Impurity transport in ITG and TE mode dominated turbulence

TL;DR

This paper investigates impurity transport in Deuterium tokamak plasmas driven by ITG and TE modes, focusing on diffusivity, convective velocity, and impurity peaking factors using fluid and gyrokinetic models.

Contribution

It introduces a detailed analysis of impurity transport mechanisms in ITG and TE mode turbulence, calculating key transport coefficients and the impurity peaking factor.

Findings

Impurity peaking factor indicates inward or outward impurity pinch.

Transport coefficients vary with turbulence type and plasma conditions.

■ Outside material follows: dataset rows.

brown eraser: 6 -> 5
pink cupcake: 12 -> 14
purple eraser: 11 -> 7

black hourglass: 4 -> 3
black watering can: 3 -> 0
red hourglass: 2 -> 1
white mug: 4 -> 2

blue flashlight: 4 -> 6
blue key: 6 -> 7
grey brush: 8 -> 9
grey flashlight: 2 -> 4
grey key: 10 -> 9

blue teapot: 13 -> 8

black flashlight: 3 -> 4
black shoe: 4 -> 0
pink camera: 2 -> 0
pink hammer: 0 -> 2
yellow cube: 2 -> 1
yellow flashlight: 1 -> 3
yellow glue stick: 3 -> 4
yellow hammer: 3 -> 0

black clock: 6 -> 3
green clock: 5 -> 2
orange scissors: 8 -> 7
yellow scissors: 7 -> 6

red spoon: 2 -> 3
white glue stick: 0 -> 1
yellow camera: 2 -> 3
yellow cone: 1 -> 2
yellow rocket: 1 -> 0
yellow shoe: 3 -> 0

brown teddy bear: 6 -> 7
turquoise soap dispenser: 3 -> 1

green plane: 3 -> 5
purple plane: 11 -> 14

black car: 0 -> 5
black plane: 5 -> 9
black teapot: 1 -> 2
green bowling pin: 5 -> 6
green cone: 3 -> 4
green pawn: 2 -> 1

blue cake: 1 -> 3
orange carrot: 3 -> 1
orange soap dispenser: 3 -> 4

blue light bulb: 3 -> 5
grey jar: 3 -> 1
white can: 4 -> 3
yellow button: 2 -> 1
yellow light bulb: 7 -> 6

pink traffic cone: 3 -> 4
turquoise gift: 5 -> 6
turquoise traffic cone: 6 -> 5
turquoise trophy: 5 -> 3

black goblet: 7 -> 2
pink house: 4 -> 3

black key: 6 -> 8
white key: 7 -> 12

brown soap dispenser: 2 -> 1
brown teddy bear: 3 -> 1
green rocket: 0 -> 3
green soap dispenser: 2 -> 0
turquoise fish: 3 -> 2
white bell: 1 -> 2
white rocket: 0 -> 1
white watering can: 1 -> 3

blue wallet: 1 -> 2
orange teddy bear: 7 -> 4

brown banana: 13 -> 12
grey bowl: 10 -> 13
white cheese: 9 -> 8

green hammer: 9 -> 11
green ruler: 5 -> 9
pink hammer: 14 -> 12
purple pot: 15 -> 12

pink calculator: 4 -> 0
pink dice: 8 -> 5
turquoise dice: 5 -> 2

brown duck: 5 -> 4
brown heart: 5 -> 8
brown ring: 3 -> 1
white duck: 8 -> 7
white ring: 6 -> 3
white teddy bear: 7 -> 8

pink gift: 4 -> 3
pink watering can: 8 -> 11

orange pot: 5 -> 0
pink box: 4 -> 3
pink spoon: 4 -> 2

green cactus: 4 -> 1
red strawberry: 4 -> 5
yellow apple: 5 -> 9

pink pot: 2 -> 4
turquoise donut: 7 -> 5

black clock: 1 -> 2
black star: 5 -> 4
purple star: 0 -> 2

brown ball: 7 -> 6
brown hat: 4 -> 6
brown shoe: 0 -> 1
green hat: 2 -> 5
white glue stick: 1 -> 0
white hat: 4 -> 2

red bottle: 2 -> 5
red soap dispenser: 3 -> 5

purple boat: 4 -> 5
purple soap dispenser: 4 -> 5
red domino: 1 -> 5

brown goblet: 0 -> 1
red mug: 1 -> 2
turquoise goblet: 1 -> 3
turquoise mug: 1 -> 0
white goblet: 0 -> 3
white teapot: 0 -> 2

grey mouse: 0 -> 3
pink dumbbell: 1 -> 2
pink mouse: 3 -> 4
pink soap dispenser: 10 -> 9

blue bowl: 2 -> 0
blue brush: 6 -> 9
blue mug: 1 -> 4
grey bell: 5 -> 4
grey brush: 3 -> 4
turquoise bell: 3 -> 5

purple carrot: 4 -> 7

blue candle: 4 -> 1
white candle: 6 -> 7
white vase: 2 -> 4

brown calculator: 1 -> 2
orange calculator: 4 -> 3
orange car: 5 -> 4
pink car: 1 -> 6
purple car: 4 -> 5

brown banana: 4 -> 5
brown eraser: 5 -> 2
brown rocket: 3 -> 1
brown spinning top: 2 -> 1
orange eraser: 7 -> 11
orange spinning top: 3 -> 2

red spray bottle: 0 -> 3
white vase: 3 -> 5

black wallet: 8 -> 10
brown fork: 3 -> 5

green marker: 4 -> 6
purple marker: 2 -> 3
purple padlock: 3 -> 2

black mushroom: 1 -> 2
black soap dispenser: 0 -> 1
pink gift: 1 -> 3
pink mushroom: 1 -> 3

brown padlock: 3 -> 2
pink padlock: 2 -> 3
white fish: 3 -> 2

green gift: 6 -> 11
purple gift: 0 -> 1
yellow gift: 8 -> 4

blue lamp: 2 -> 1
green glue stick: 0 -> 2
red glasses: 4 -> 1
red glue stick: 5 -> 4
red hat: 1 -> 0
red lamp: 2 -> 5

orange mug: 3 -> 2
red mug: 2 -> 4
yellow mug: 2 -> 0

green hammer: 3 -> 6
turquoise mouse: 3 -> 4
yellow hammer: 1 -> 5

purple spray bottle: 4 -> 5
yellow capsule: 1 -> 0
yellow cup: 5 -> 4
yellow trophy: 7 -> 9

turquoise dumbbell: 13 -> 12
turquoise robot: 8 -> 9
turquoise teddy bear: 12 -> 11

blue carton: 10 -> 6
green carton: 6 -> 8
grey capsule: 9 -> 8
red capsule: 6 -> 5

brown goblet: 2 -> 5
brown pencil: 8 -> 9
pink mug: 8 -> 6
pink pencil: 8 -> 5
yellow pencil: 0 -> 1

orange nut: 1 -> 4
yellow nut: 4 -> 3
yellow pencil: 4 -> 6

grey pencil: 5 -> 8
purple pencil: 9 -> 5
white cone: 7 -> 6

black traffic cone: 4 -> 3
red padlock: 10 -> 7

Results help predict impurity behavior in tokamak operations.

Abstract

In the present study, turbulent impurity transport in Deuterium tokamak plasmas, driven by Ion Temperature Gradient (ITG) and Trapped Electron (TE) modes, has been investigated using fluid and gyrokinetic models. The impurity diffusivity ($D_Z$) and convective velocity ($V_Z$) are calculated, and from these the zero-flux peaking factor ($PF_0$) is derived. This quantity expresses the impurity density gradient at which the convective and diffusive transport of impurities are exactly balanced. The sign of $PF_0$ is of special interest, as it determines whether the impurities are subject to an inward ($PF_0 > 0$) or outward ($PF_0 < 0$) pinch.